“Oh, we can follow the hoof-prints, all right.”

“While we can see them, but it won’t be more than a couple of hours before it is dark.”

The thought that they were in a fair way to be caught in the woods by night seemed to come to both boys at once, and they glanced at one another apprehensively.

Taking out his watch, Phil looked at it.

“It’s half-past four,” he said. “Suppose we hunt for another half-hour, marking our trail, and then, if we don’t find him, go back?”

“Why not go back now, saddle the ponies, and start out again? We must find the black. We haven’t enough money to buy another horse and, besides, we can travel faster on the ponies.” As this seemed a good suggestion, Phil readily agreed. Making all possible haste, the young homesteaders retraced their steps much faster than they had taken them, being careful to mark the trail by breaking branches and soon were mounted and again on the search.
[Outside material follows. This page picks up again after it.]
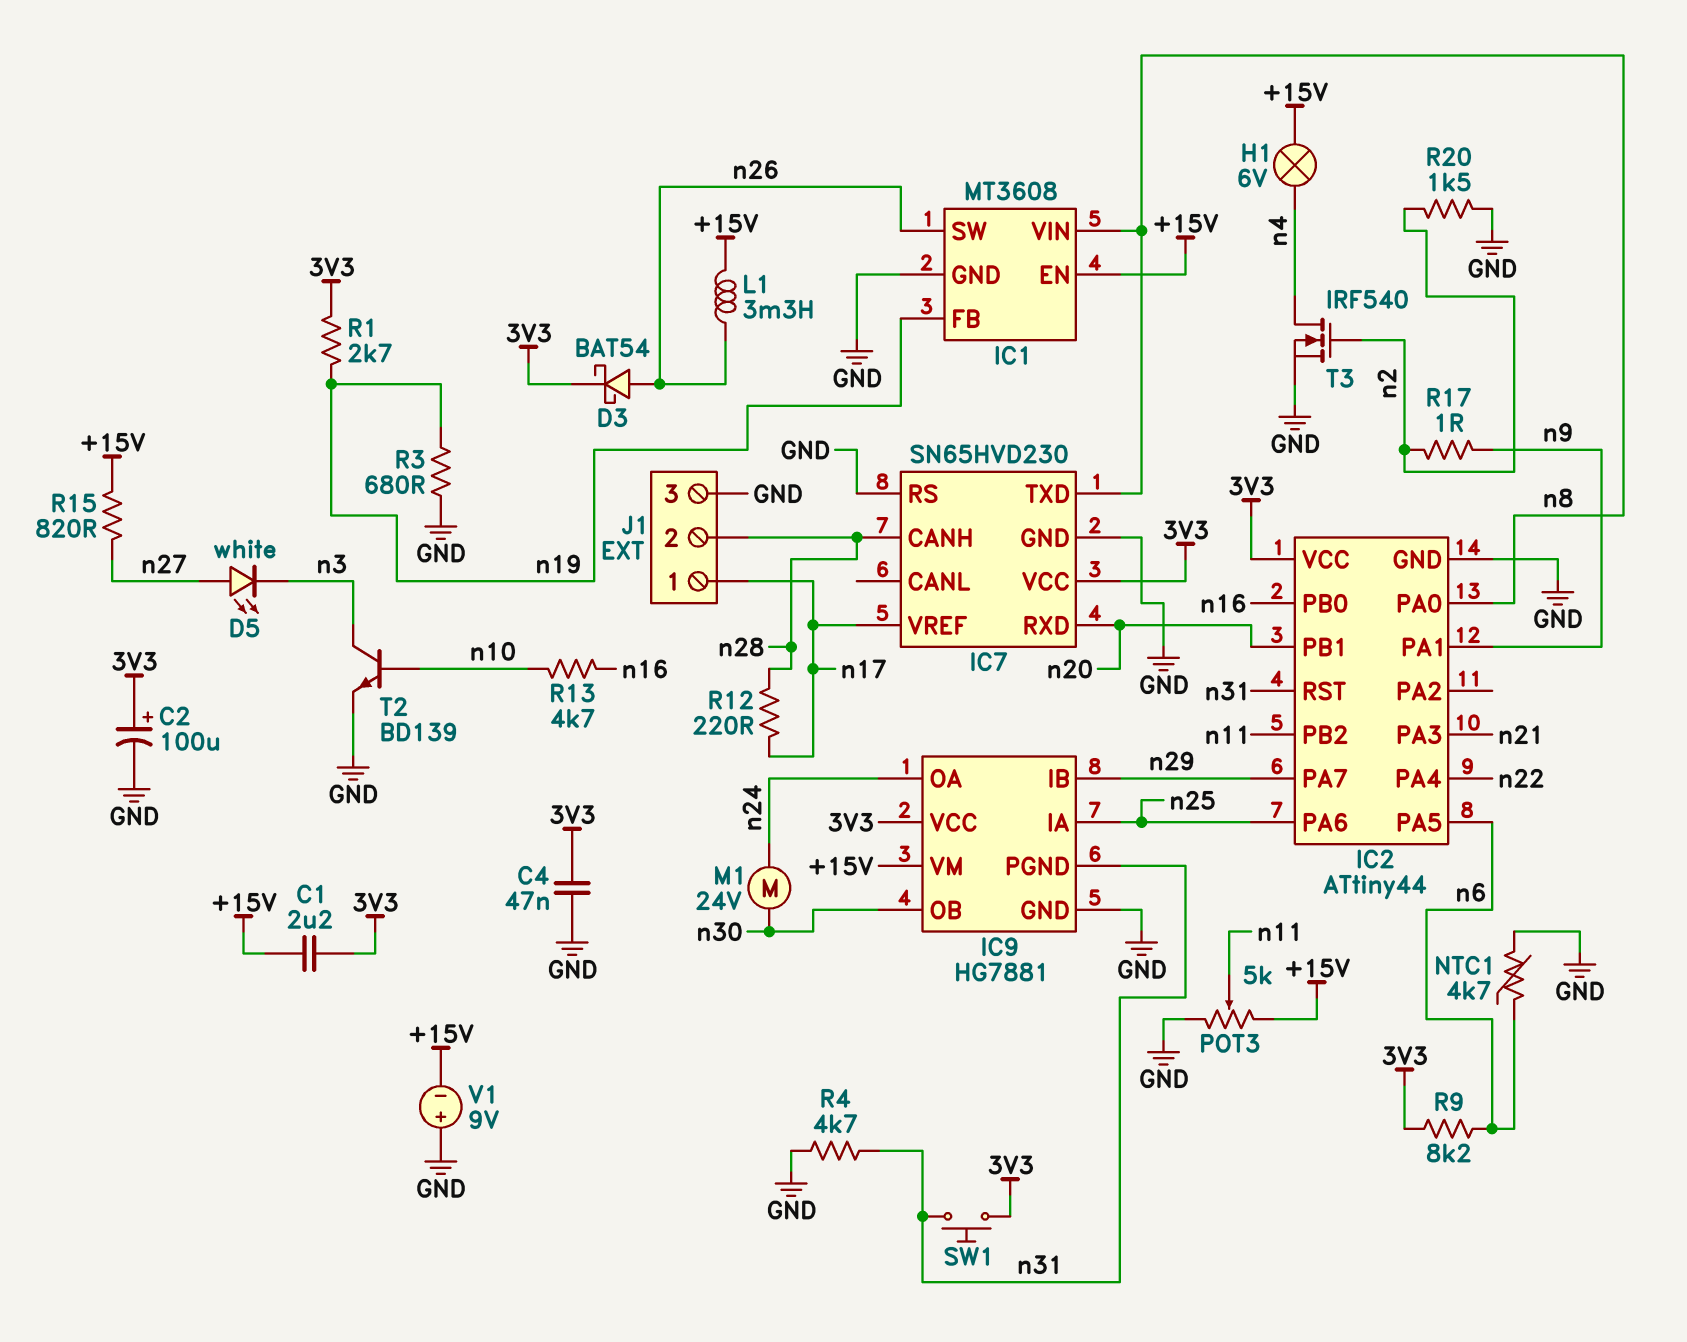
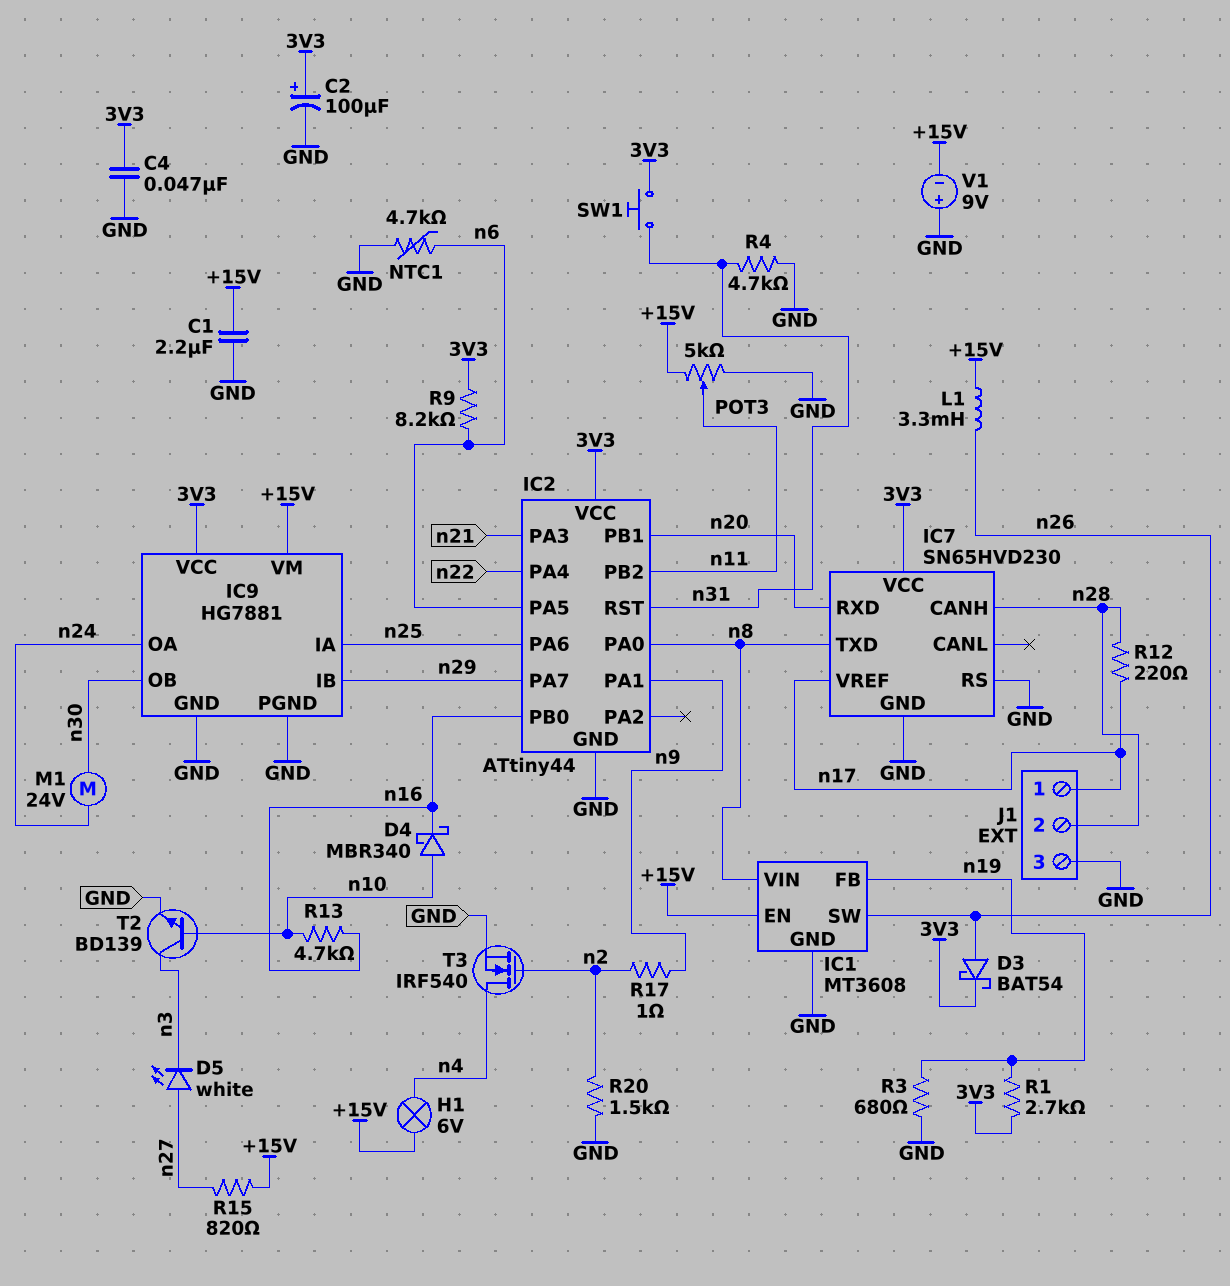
C1: 2.2uF (+15V, 3V3) -> 2.2uF (+15V, GND)
D4: none -> schottky MBR340 (A n10, K n16)
IC9 pin PGND: n31 -> GND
Returned to the spot whence they had gone back, they separated and rode some hundred feet apart that they might search a broader area.

In silence, save for the creaking of their saddle leathers and the tramp of their mounts, they proceeded until Phil suddenly called:

“I can see a house over here to the right.”

“Didn’t know we had any neighbours so near,” returned his brother as, riding over, he gazed in the direction Phil pointed. “Queer Andy didn’t tell us. Perhaps the black has gone there.”